Current Experience with Bioresorbable Vascular Scaffold in Bifurcation Lesions
BVS has been intensely investigated in two cohort studies (ABSORB Cohort A and B) enrolling patients with relatively simple coronary lesion complexity.16-18
On the 1st September 2012, the BVS was commercially launched in the Netherlands. The Erasmus Medical Center immediately started with the BVS Expand Registry to prospectively follow up procedural and clinical data in a wider pallet of coronary lesions including bifurcations, chronic total occlusions and calcified lesions.16,19
Analogous to the mainstream bifurcation stenting paradigm, the provisional one-scaffold technique is considered the approach of first choice.
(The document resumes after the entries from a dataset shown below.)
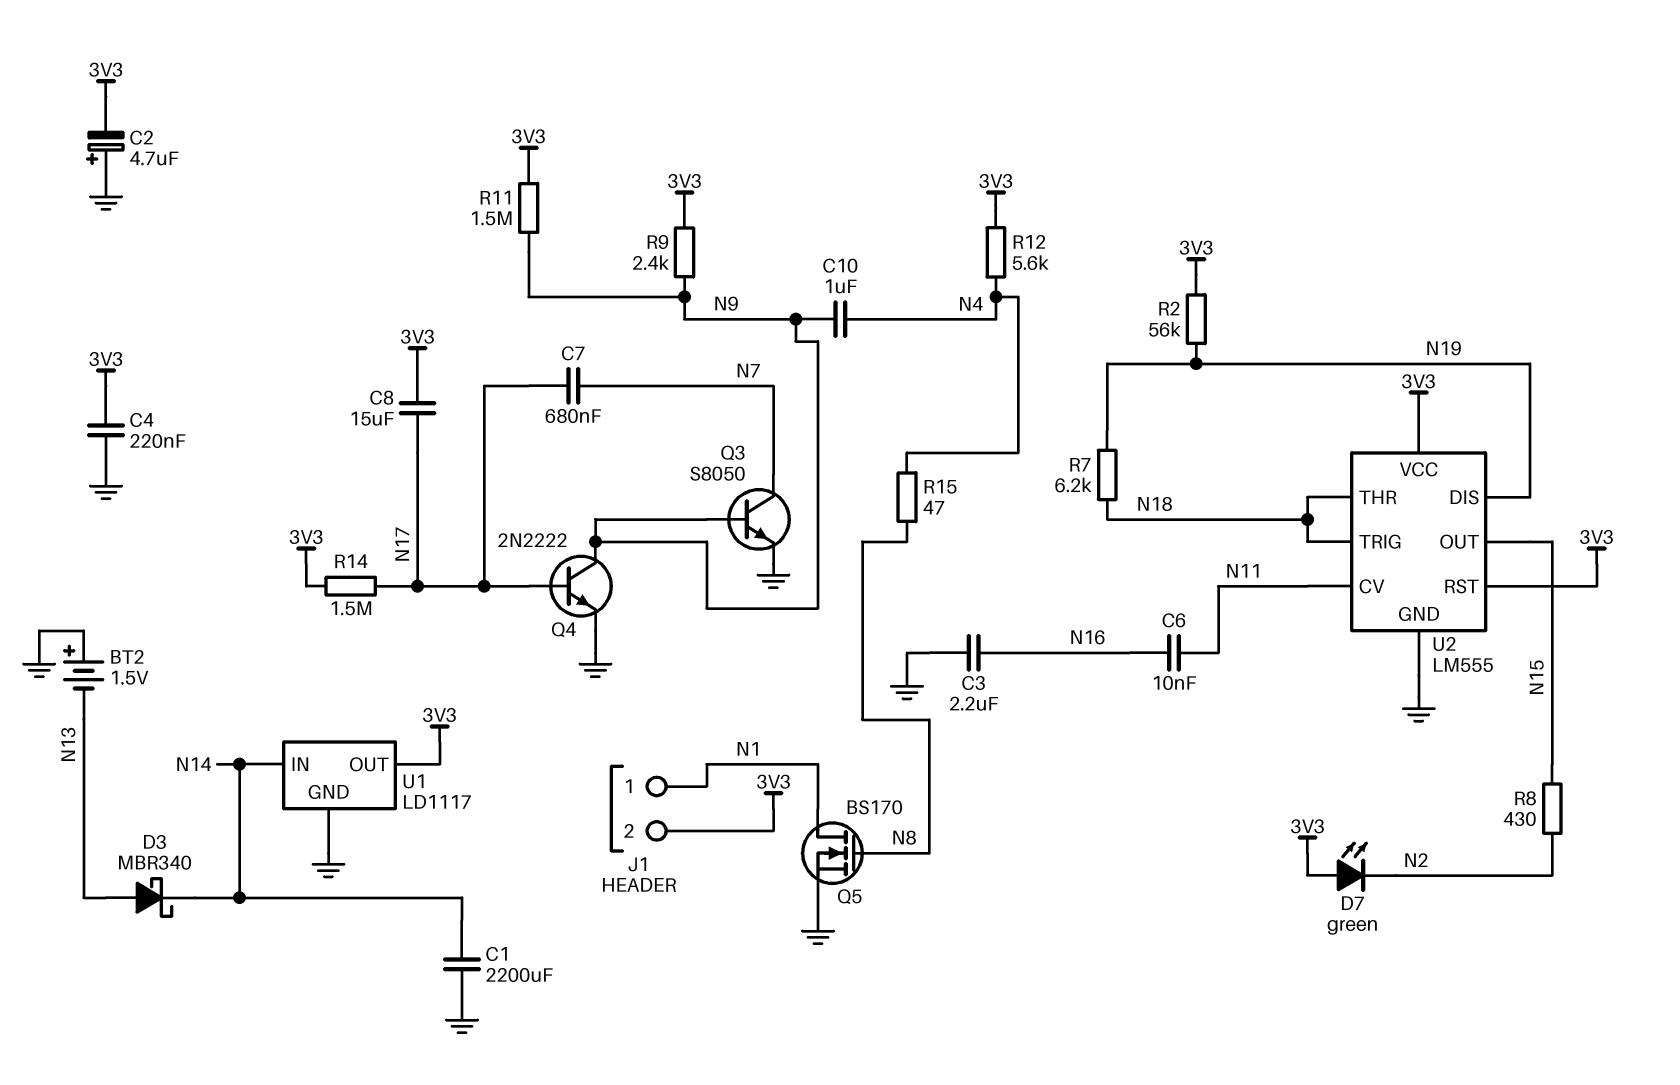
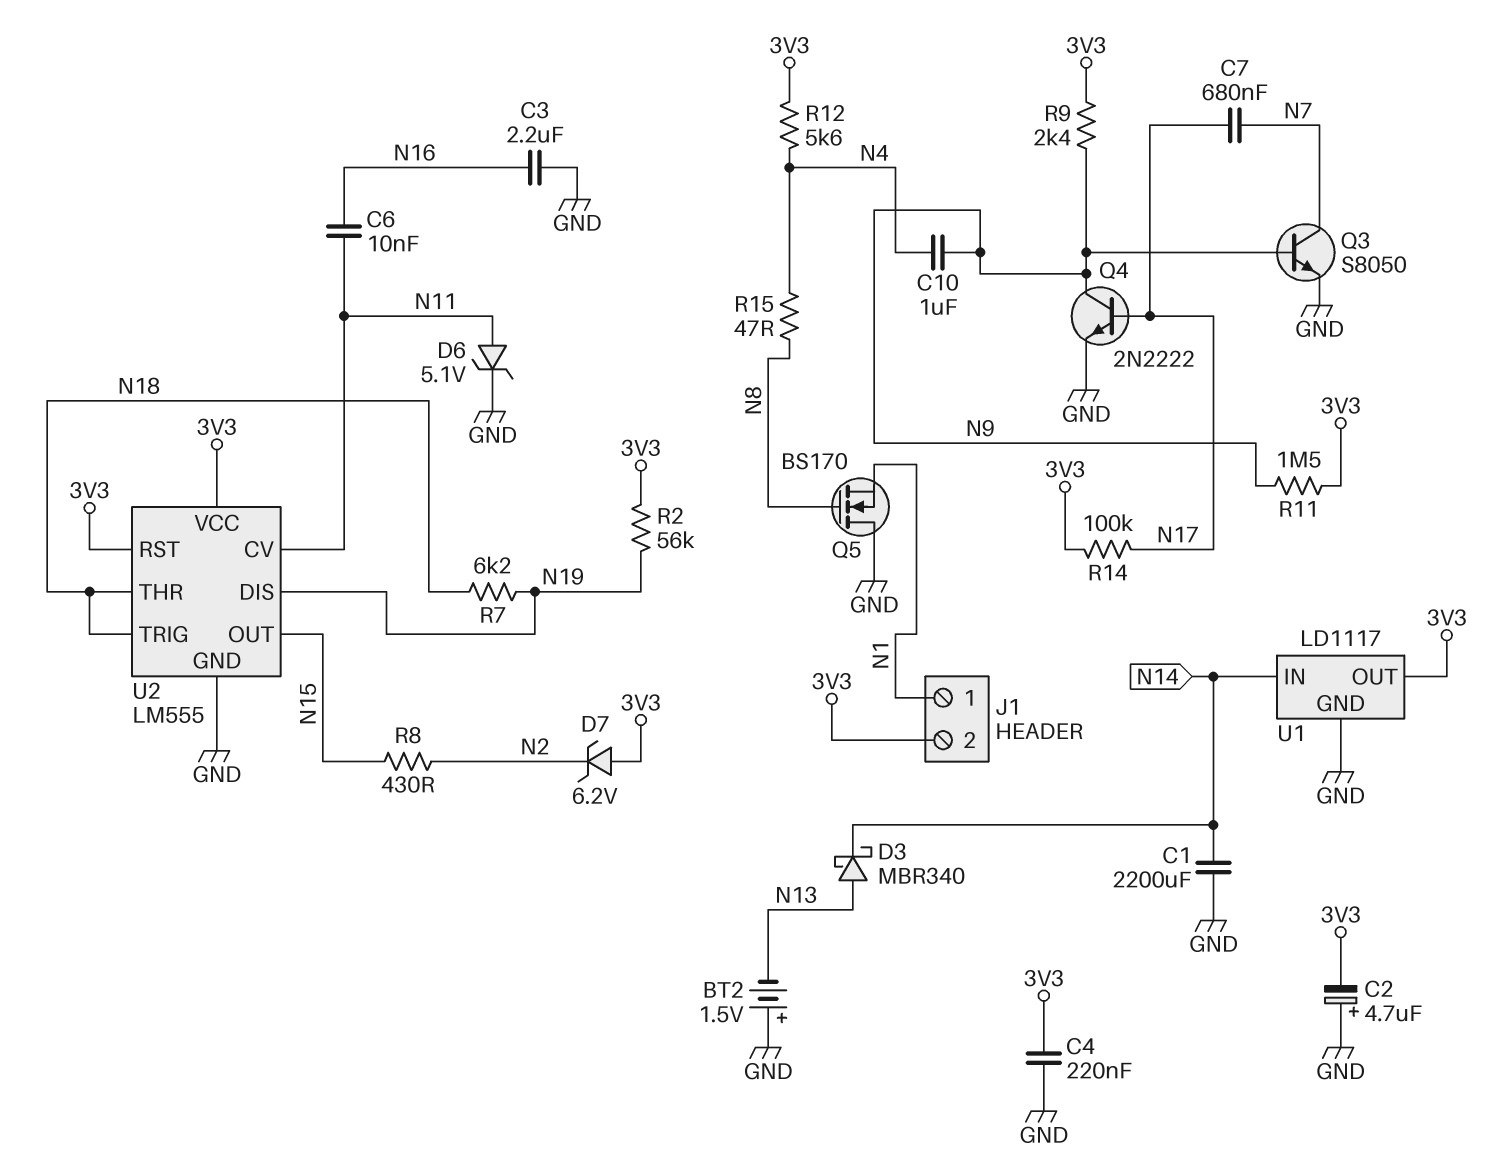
C8: 15uF (3V3, N17) -> none
D6: none -> zener 5.1V (A N11, K GND)
D7: LED green (A 3V3, K N2) -> zener 6.2V (A 3V3, K N2)
Q5: NMOS BS170 (G N8, D N1, S GND) -> NMOS BS170 (G N8, D GND, S N1)
R14: 1.5M (3V3, N17) -> 100k (3V3, N17)

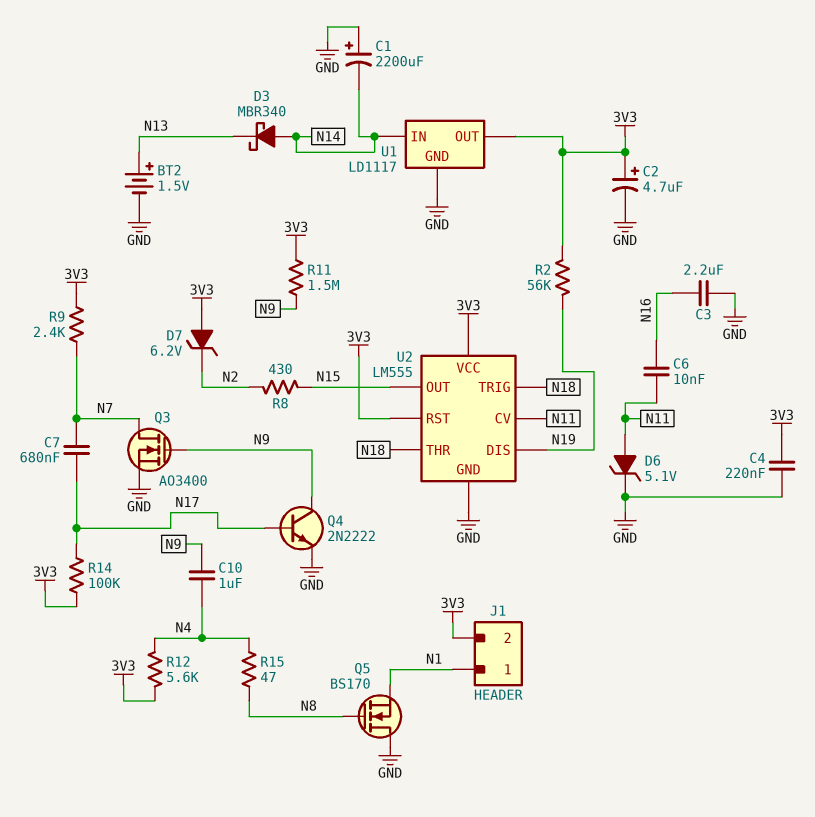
BT2: 1.5V (plus GND, minus N13) -> 1.5V (plus N13, minus GND)
C1: 2200uF (GND, N14) -> 2200uF (plus GND, minus N14)
C2: 4.7uF (plus GND, minus 3V3) -> 4.7uF (plus 3V3, minus GND)
D3: schottky MBR340 (A N13, K N14) -> schottky MBR340 (A N14, K N13)
Q3: NPN S8050 (B N9, C N7, E GND) -> NMOS AO3400 (G N9, D N7, S GND)
R7: 6.2k (N18, N19) -> none
R9: 2.4k (3V3, N9) -> 2.4k (3V3, N7)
One scaffold is implanted in the main vessel followed, if necessary, by balloon inflation of the side branch with or without final kissing balloon (see Figure 1). Okamura et al. illustrated balloon dilatation through the BVS cells and the appearance of the fenestrated scaffold20 in an in vitro model. Our group demonstrated the feasibility of BVS re-crossing into the side branch with a coronary guidewire and subsequent ballooning of the side branch ostium through the scaffold cells in vivo.21,22
Over a 10-month timeframe we treated approximately 60 patients with bifurcation lesions. We used a two-scaffold technique in three cases (two with a modified T-technique and one with the culotte technique). In one-third of cases the scaffold struts into the side branch was rewired and dilated. Procedural and acute clinical success was achieved in all cases and thus compares favourably to that with standard metallic stents. Specific adjustments to established bifurcation techniques were avoidance of simultaneous kissing balloon inflations and aggressive proximal optimisation techniques in order to avoid proximal scaffold damage. Furthermore we currently advocate a low threshold to confirm the final scaffold result by invasive imaging.